✨ [source-hubspot] Implement RFR for contacts_form_submissions, contact_list_memberships, contact_merged_audit #38049

brianjlai · 2024-05-07T21:53:00Z

Closes https://github.com/airbytehq/airbyte-internal-issues/issues/7047

What

There are 5 Hubspot streams that only support full refresh. I've implemented 3 of them:

contacts_form_submissions
contact_list_memberships
contact_merged_audit

I did not implement the others because:

email_subscriptions: This does not support any form of pagination and is therefore not RFR compatible
marketing_emails: As per the docs, this supports filtering on updated or created and should just be converted to incremental which is better.

How

Bumped the version to 0.87.0 which is the first version to have the RFR Python interfaces

To support RFR as per the design, the streams in question need to implement a version of read_records() which reads the prior page from the stream_slice, reads one page at a time, and updates state w/ the next_page_token.

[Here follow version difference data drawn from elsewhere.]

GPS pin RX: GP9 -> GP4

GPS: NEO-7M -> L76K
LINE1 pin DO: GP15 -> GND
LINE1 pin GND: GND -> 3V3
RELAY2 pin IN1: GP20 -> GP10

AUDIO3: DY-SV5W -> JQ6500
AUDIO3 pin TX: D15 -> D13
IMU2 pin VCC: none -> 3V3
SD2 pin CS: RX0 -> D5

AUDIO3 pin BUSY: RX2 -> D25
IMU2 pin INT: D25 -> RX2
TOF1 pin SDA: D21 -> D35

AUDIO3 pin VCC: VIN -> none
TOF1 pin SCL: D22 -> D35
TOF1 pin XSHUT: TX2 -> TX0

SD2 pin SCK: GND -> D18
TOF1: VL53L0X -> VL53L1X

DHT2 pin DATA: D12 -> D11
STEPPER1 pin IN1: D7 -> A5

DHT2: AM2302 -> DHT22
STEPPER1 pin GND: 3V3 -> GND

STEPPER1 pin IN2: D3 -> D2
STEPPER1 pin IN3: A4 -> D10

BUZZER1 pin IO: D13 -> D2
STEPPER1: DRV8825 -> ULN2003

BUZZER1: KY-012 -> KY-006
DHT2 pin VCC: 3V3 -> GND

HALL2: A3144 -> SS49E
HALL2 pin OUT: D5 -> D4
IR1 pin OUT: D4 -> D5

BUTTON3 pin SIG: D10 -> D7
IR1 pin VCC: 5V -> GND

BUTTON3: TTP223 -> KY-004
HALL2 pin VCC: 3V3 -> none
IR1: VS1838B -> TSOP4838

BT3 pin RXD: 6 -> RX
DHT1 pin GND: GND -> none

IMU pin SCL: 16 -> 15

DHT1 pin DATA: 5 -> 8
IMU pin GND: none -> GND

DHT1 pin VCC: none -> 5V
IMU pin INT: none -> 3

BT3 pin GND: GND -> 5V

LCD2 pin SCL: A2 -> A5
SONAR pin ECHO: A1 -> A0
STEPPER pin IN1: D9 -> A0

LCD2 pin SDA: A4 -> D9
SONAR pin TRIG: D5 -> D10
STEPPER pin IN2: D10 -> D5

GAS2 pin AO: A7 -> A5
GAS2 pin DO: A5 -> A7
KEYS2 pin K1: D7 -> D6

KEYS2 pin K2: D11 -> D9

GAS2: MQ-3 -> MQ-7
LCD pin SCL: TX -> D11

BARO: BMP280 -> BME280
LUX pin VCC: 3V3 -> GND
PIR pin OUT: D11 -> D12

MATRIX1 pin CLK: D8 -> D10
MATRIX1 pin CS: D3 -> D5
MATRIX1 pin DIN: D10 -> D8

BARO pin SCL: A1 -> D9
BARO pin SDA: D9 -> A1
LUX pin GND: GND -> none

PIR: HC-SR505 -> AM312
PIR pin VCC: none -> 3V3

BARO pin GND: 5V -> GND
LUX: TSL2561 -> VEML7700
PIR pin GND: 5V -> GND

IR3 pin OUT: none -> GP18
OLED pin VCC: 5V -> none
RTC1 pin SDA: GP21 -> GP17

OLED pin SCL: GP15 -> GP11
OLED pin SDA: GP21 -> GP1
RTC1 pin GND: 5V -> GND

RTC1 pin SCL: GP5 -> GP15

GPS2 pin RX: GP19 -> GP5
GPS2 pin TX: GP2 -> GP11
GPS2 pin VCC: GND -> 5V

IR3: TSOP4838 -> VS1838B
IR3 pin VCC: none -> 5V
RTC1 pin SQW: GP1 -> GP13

The Hubspot streams being implemented use a form of cursor pagination where the response contains a pointer to the next contact (specified by the vid). And that vid is passed to the next request using the vidOffset parameter.

All of the full refresh streams derive from the same concept of fetching Contacts records and extracting a specific attribute list and returning them as records so I consolidated the implementation in the ContactsAllBase class.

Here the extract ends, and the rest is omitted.